Huffington Post on the dangers of being a snitch
Cameron Douglas (actor Michael’s Douglas’s son) got a lot of press for his drug conviction and his cooperation with the government, which apparently cut his ten year sentence in half. See also NY Post story here: Douglas ratted on dealers. Now the Huffington Post points out that as an acknowledged informant, Douglas “is likely to face a very tough time in prison.” From Anthony Papa’s (Drug Policy Alliance) post:
From my experience as someone who served 12 years in New York’s Sing Sing state prison — one of the most dangerous prisons in America — I know that Cameron Douglas is in a world of trouble. Once a prisoner is labeled as a “snitch,” their life in prison suddenly changes and is in immediate danger. In prison a snitch is frowned upon and is at the bottom of the hierarchy of prison life. Until this point, it seemed that Douglas was living a pretty comfortable life in the camp at Lewisberg. Minimum security institutions have dormitory housing, a relatively low staff-to-inmate ratio, and limited or no perimeter fencing. Douglas’s status will likely change as soon as his life is threatened. Once this happens, his entire world will turn upside down, and he will be transferred to protective custody.

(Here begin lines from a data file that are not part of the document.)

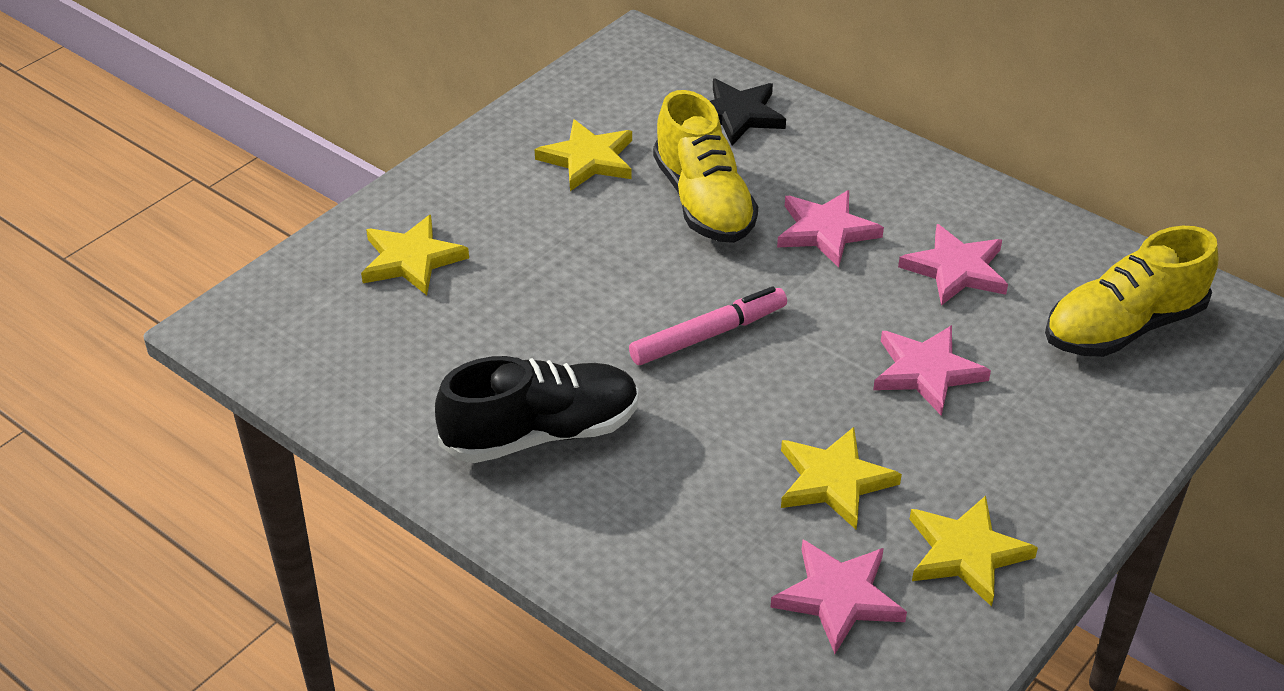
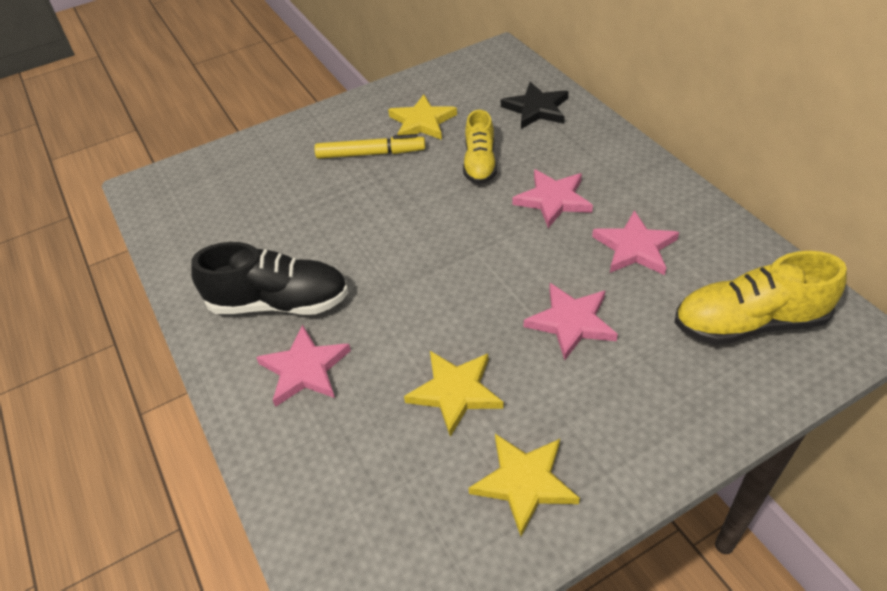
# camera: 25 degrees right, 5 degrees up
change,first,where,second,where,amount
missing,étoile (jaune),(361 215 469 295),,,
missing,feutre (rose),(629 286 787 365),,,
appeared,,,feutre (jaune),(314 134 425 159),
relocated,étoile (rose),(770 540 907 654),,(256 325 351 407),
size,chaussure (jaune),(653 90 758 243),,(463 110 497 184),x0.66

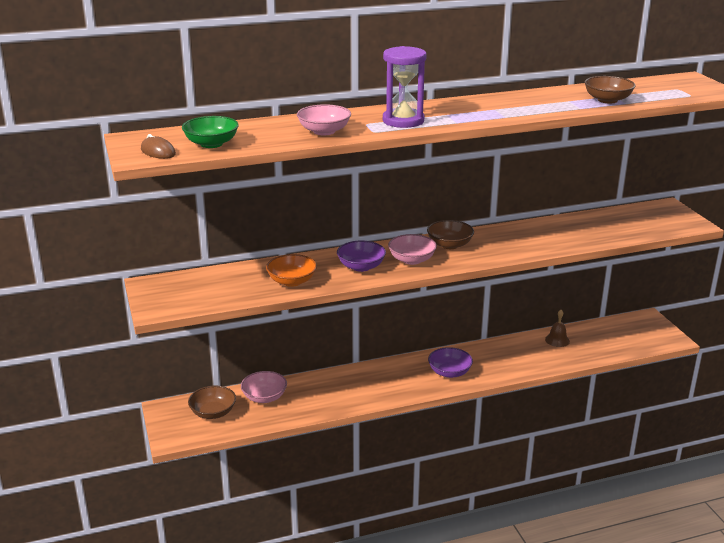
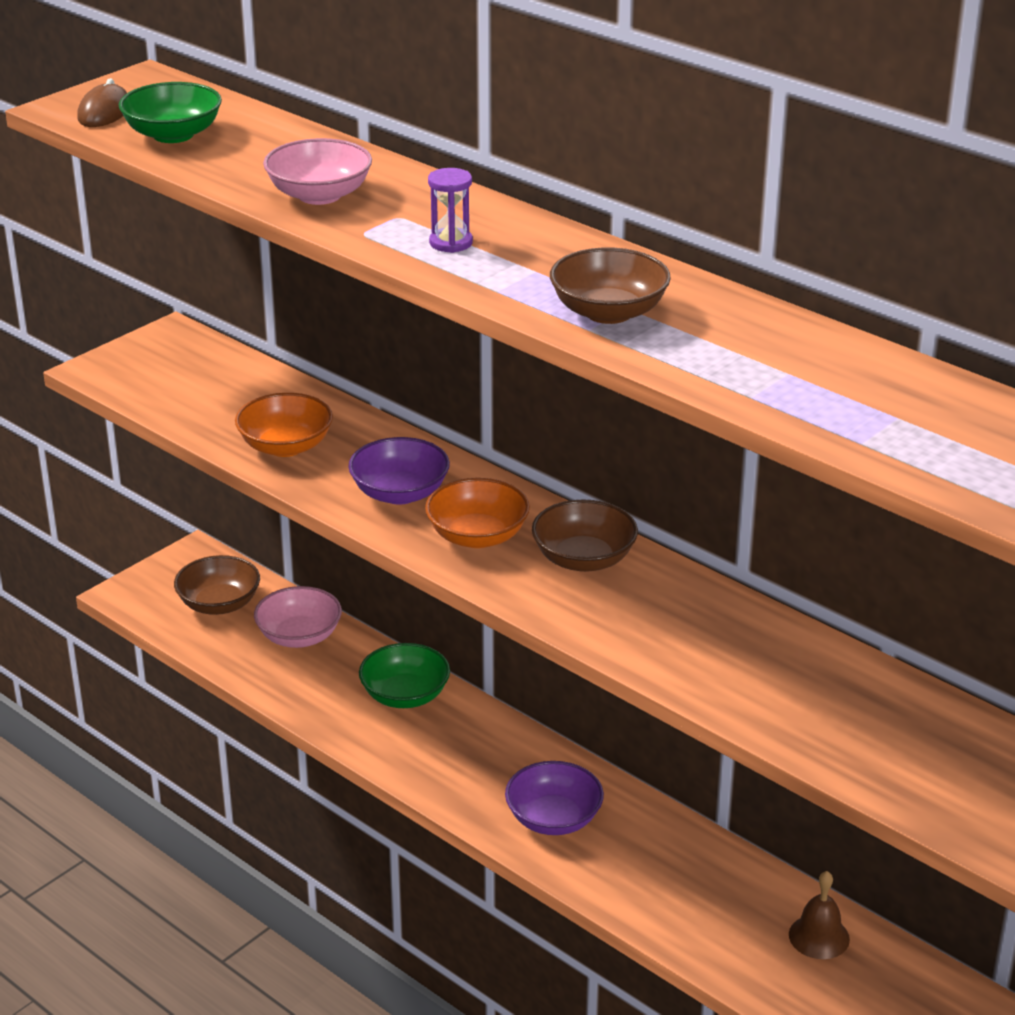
# camera: 60 degrees right, 5 degrees up
change,first,where,second,where,amount
appeared,,,bol (vert),(359 643 450 708),
relocated,bol (marron),(584 76 636 104),,(550 248 671 324),
colour,bol (rose),(388 234 437 265),bol (orange),(425 478 530 548),
size,sablier (violet),(383 46 427 128),,(428 168 473 253),x0.48

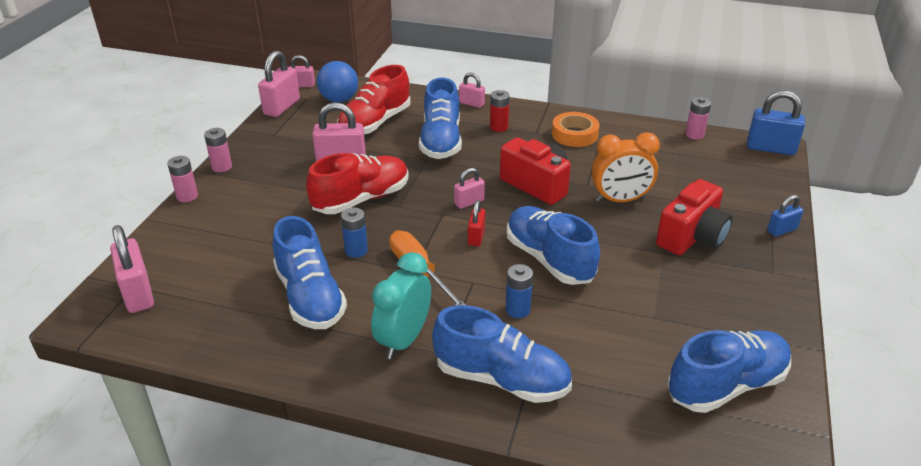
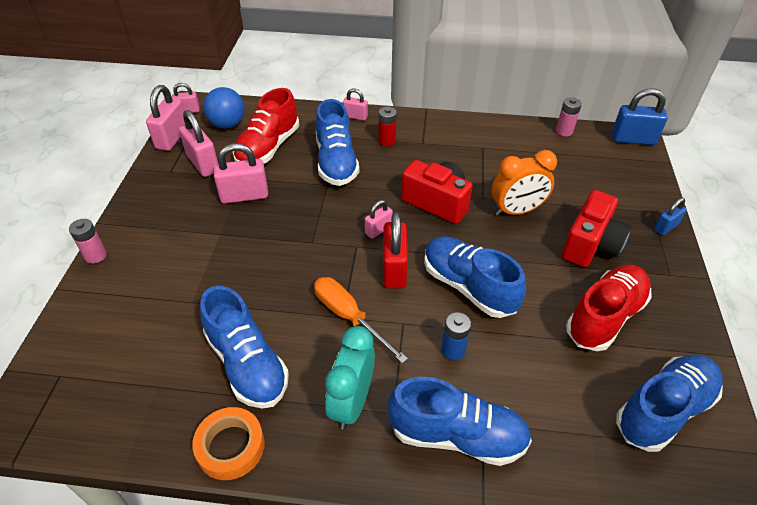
# camera: 10 degrees left, 10 degrees up
change,first,where,second,where,amount
missing,pile (rose),(204 128 232 172),,,
missing,pile (bleu),(341 208 368 258),,,
relocated,cadenas (rose),(110 225 154 313),,(179 110 218 177),
relocated,chaussure (rouge),(306 153 409 214),,(566 265 652 351),
relocated,ruban adhésif (orange),(552 112 599 147),,(192 407 265 480),
size,cadenas (rouge),(468 200 485 246),,(383 212 408 288),x1.74

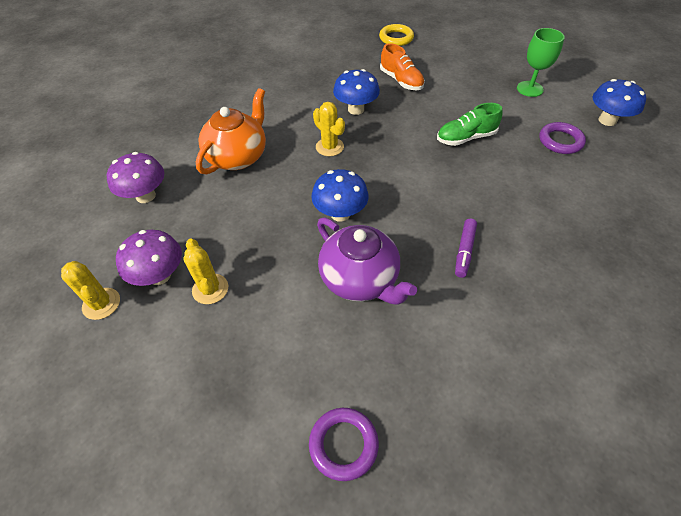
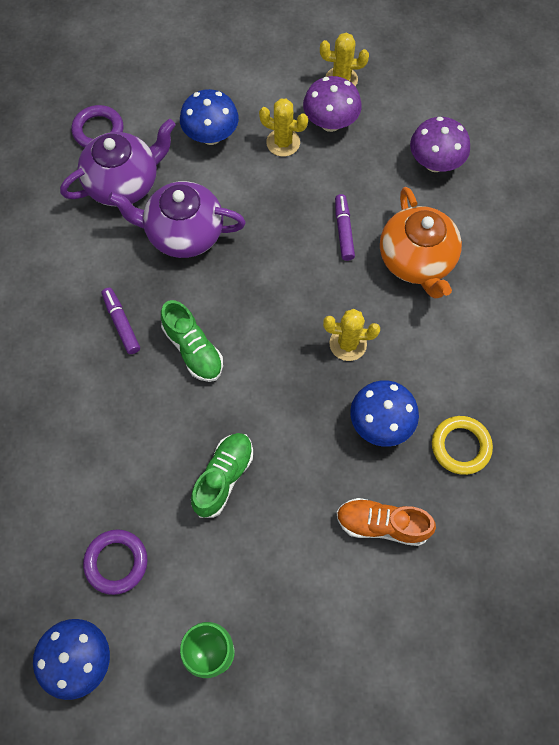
# camera: 135 degrees right, 15 degrees up
change,first,where,second,where,amount
appeared,,,théière (violet),(60 119 176 206),
appeared,,,chaussure (vert),(161 300 223 382),
appeared,,,feutre (violet),(335 194 355 261),
relocated,champignon (bleu),(311 169 369 222),,(180 89 239 145),
relocated,anneau (jaune),(379 24 414 46),,(432 416 493 475),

Another jailhouse snitch drives a homicide investigation
Today’s Akron Beacon Journal reports on new developments in the Neal Rankin murder case: “DNA results may give inmate a new trial.” The police had a lot of trouble identifying a suspect back in 1993–according to the commander of the homicide unit, they had “45 suspects the first day,” and murder charges were brought and then dropped against several defendants. Finally, over a year after the murder, the government charged Dewey Amos Jones with the crime based on an allegation from a jaihouse snitch that Jones had confessed to him. I include the story not only because it is yet another example of a shaky case built on compensated snitch testimony, but because it illustrates how powerful an informant’s allegations can be. Here, a jailhouse snitch got authorities to focus on Jones long after the crime, and without any direct evidence of his guilt. Jones is represented by the Ohio Innocence Project.
“Three will set you free”
A carwash attendant explained to me that this was the saying in his old neighborhood (he wouldn’t say where he was from). It means that if you are charged with a felony but can give the government information about three other people, they will “set you free.”